Predictably, cries of outrage are beginning to echo throughout Washington as supporters of long-cherished programs confront the prospect of going private.

Advocates of public television and public radio, for example, are lobbying hard to prevent the Republicans from following through on their plans to “zero out” federal funding, forcing both to make it in the world of commercial broadcasting. PBS officials released their own polls showing broad support for federal funding for public television--prompting an indignant House Speaker Newt Gingrich (R-Ga.) to complain that bureaucrats were using taxpayer funds to mount a campaign against the new Republican Congress.

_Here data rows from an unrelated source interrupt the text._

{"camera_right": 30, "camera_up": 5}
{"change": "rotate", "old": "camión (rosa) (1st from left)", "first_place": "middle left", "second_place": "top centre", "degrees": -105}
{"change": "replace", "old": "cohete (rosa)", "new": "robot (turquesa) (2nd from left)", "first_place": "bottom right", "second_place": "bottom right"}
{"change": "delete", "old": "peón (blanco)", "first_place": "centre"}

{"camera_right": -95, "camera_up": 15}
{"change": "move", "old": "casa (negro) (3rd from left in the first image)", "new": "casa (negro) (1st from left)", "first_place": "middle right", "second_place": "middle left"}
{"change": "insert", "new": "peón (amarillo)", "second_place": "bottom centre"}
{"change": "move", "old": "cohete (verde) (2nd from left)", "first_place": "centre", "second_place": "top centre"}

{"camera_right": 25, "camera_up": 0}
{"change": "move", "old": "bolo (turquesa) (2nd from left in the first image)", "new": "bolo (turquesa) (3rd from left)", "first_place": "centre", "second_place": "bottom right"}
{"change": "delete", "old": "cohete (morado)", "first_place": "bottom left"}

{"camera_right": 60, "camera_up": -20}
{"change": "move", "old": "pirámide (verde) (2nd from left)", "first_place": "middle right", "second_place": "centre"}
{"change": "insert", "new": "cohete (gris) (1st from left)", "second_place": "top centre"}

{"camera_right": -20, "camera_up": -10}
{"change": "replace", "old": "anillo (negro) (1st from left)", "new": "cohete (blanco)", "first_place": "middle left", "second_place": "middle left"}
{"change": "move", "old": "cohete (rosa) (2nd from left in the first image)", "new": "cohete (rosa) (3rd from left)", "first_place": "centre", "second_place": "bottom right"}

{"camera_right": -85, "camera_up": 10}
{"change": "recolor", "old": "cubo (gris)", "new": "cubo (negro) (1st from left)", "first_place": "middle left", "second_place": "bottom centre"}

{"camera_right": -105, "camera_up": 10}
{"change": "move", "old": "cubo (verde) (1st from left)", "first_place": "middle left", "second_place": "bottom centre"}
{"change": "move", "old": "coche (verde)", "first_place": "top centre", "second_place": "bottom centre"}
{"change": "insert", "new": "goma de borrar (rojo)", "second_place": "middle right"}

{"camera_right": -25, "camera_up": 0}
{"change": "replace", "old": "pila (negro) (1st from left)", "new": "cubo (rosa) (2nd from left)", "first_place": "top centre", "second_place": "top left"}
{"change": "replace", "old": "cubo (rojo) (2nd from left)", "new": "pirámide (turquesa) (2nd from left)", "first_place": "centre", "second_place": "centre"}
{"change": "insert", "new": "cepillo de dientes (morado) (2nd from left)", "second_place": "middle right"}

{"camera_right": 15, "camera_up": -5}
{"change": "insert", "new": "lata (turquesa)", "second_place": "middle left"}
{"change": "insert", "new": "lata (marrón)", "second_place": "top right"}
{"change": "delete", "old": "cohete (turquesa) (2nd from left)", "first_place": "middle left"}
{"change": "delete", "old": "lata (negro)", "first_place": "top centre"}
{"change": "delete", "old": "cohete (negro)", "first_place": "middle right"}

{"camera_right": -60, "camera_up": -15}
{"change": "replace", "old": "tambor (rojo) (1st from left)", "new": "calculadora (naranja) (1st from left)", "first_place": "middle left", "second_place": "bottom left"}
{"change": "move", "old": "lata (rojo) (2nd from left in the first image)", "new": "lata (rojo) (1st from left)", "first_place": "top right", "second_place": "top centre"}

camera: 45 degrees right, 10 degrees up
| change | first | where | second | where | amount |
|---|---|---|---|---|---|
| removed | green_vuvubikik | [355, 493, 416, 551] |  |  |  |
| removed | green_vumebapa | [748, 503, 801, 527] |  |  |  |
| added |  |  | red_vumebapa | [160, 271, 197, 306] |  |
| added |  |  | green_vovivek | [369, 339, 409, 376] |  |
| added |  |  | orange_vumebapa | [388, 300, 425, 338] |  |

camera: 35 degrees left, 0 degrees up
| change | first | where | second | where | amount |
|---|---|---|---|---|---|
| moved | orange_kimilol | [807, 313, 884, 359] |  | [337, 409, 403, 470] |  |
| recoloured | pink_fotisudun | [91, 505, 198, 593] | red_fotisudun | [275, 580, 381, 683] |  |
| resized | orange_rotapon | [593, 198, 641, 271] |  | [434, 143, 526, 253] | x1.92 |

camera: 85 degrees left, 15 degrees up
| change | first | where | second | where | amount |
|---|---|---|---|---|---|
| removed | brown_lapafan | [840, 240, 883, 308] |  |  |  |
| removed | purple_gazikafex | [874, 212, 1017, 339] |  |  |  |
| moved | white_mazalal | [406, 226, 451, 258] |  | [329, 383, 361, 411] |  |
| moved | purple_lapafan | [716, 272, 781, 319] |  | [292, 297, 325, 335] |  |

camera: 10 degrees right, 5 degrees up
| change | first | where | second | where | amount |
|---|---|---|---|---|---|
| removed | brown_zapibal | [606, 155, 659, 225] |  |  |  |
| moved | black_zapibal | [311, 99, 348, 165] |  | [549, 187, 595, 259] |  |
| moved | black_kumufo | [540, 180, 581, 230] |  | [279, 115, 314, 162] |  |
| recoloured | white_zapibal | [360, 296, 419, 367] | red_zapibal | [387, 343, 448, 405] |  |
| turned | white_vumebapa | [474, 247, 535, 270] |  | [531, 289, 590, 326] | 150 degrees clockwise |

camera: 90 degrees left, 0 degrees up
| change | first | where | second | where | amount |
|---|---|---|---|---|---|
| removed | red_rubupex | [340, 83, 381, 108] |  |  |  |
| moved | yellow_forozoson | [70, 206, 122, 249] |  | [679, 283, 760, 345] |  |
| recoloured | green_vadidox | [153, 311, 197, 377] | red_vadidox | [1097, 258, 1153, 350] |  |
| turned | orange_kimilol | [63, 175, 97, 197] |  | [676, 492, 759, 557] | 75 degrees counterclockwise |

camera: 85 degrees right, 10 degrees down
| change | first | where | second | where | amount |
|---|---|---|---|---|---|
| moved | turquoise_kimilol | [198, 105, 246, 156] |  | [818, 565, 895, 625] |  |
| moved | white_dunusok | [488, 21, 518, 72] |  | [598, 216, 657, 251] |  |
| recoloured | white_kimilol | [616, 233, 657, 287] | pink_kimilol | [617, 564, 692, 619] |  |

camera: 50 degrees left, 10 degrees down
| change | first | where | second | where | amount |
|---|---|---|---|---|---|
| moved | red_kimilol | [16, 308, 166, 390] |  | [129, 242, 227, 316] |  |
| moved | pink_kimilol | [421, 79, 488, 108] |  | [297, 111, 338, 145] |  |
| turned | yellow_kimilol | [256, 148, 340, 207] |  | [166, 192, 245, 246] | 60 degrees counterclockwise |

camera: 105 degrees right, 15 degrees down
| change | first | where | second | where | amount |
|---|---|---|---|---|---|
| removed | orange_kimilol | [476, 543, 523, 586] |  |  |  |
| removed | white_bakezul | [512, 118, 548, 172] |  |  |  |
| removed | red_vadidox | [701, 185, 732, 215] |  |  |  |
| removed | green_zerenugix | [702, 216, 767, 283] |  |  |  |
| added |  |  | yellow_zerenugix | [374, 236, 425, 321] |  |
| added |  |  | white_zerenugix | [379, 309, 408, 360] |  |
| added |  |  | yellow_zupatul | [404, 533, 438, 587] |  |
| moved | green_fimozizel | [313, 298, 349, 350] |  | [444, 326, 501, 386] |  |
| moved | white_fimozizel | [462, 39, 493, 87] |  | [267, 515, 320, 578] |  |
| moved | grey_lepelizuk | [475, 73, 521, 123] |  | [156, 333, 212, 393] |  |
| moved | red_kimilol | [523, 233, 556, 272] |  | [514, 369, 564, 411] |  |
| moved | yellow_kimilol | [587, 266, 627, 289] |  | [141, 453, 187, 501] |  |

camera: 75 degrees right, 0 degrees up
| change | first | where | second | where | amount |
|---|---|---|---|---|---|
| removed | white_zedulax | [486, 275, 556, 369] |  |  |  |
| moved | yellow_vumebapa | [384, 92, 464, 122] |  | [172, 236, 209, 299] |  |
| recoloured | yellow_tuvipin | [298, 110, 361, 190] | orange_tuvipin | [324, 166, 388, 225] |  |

Republican congressional leaders are counting on a multibillion-dollar privatization effort to help them pay for the campaign promises in their “contract with America” without raising taxes. House Budget Committee Chairman John R. Kasich (R-Ohio), who is scrambling to find spending reductions to pay for the contract, says the sale of federal assets will be an important ingredient.

Beyond the budgetary savings, Republicans are lining up behind privatization on ideological grounds: that government should get out of the way of the marketplace whenever possible. “If a function can be done better by the private sector, then there is no reason for it to be done by government,” said Rep. Christopher Cox (R-Newport Beach).

The GOP drive is pushing the Clinton Administration to intensify its own long-stalled privatization campaign. Vice President Al Gore’s “reinventing government” task force is taking a hard look at programs that were spared in 1993 and 1994, when the Democrats controlled Congress and the pressure to pare costs was not so intense.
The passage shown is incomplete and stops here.